Сперва окружающие пытались спорить, потом решили, что я еретик, и благожелательное настроение присутствующих изменилось мгновенно, ‎– ‎они пришли в бешенство. В последний момент какой-то старик в платье, свидетельствующем о принадлежности к мистическому ордену суфиев, выхватил меня из толпы и, завопив «табуууууууу!», увлек меня в проулок. Там он рванул себя за бороду, как старик Хоттабыч, она слетела, и он оказался совсем молодым парнем. Тебе что, жить надоело? – спросил он меня на прекрасном иврите безо всякого акцента. Я ответил, что никак нет. Его трансформация внушала мне робость. Я как будто стоял перед офицером советской армии. Я отвечал по уставу.

– Каких, однако, идиотов посылают работать!.. – вздохнул он. – Новичок?

Я кивнул. Действительно, в этом святом городе я был сущим новичком.

– Закурим, ‎– ‎предложил мне парень, и мы закурили. По площади и переулкам поплыл сладковатый дурманящий запах. У меня слегка зазвенело в ушах.

– Ты из какого отдела? – спросил меня он, и я ответил, что работаю в архиве.

– У них что – нет оперативников, чтобы сюда архивных работников присылать? – изумился он. Постепенно я сообразил, что это переодетый полицейский агент. Когда он наконец понял, кто я такой, то выпучил глаза и сказал, что мне очень повезло, что он оказался рядом. Я поблагодарил его.

‎– Это случайно, ‎– ‎сказал он, ‎– ‎ну, раз так, то давай, я отведу тебя… куда тебя отвести? – я сказал, что мне нужно к Алле.

– Все там будем, ‎– ‎сказал парень. Мы пошли по городу, благоразумно обогнув рынок, взывая к Алле. Попадавшиеся навстречу умиленно кивали и трогали свои бороды руками.

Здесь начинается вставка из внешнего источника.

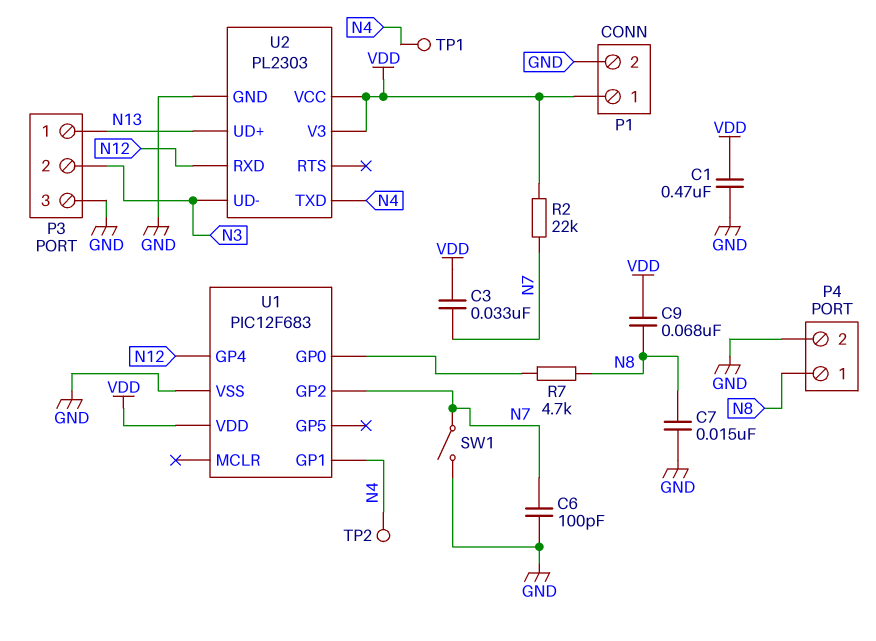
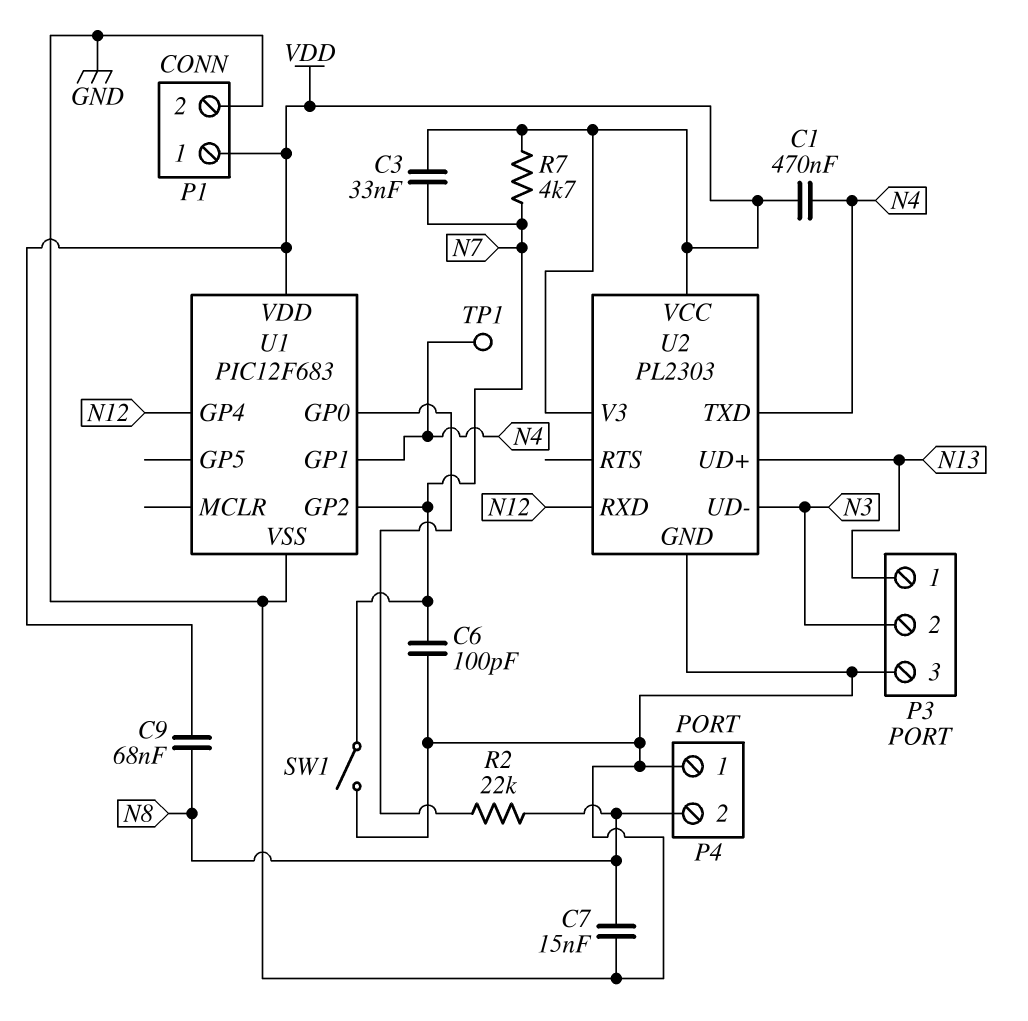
C1: 470nF (GND, VDD) -> 470nF (N4, VDD)
P4 pin 1: N8 -> GND
P4 pin 2: GND -> N8
R2: 22k (N7, VDD) -> 22k (N8, U1/GP0)
R7: 4.7k (N8, U1/GP0) -> 4.7k (N7, VDD)
TP2: test point (N4) -> none

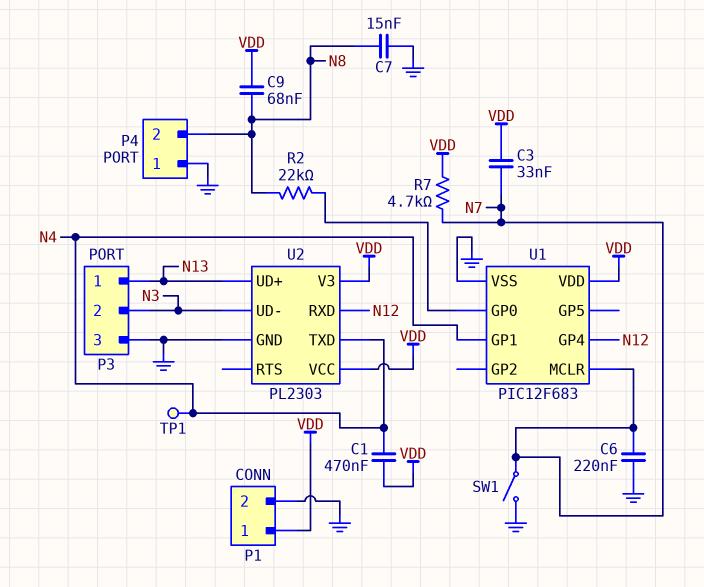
C6: 100pF (GND, N7) -> 220nF (GND, N7)
U1 pin GP2: N7 -> none
U1 pin MCLR: none -> N7

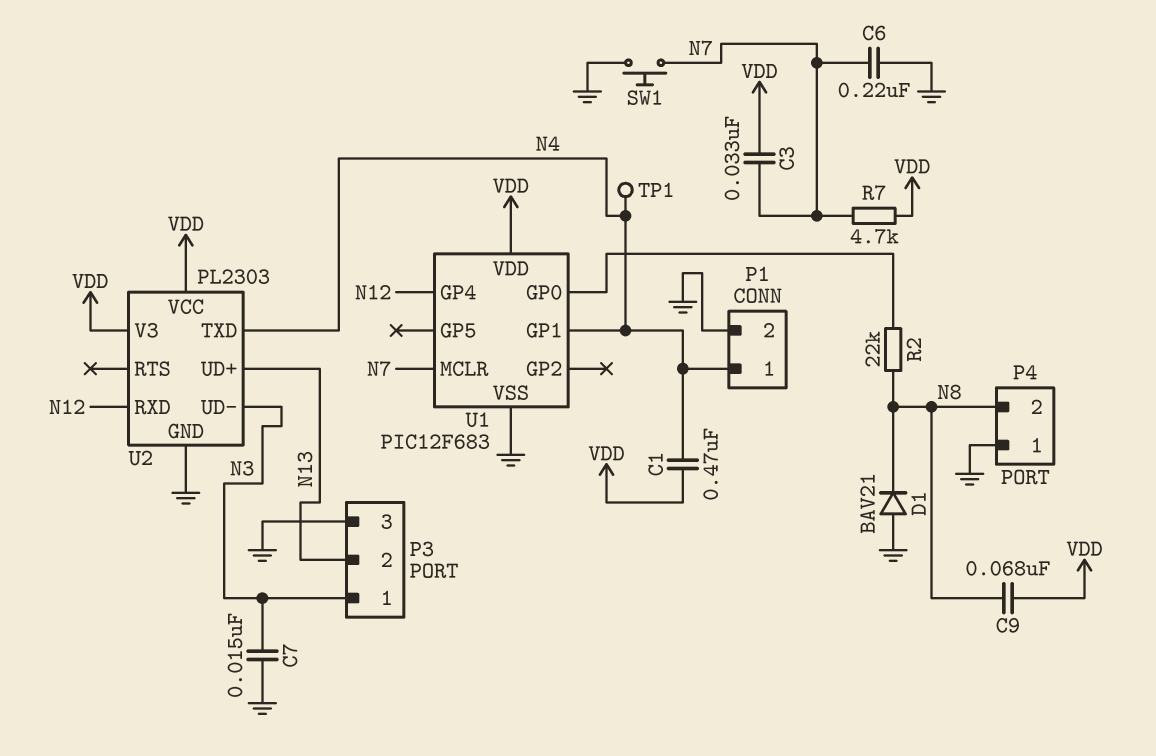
C7: 15nF (GND, N8) -> 15nF (GND, N3)
D1: none -> diode BAV21 (A GND, K N8)
P1 pin 1: VDD -> N4
P3 pin 1: N13 -> N3
P3 pin 2: N3 -> N13
SW1: switch (GND, N7) -> button (GND, N7)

– Тебя сперва только борода спасла, ‎– ‎сказал мой новый знакомый, и я стал машинально поглаживать ее. Через пять минут я оказался у Пещеры праотцев и был сдан с рук на руки перепуганной, плачущей Алле. Она была уверена, что меня зарезали или похитили. Толпа сотрудников окружила меня. Мне тянули руки, души, папиросы. Я только трогал бороду и растроганно бормотал: «Алла, Алла…» Тут меня и сфотографировали, и именно эту фотографию впоследствии я поместил на свою страничку нашего сайта. Вернувшись домой, я сбрил бороду.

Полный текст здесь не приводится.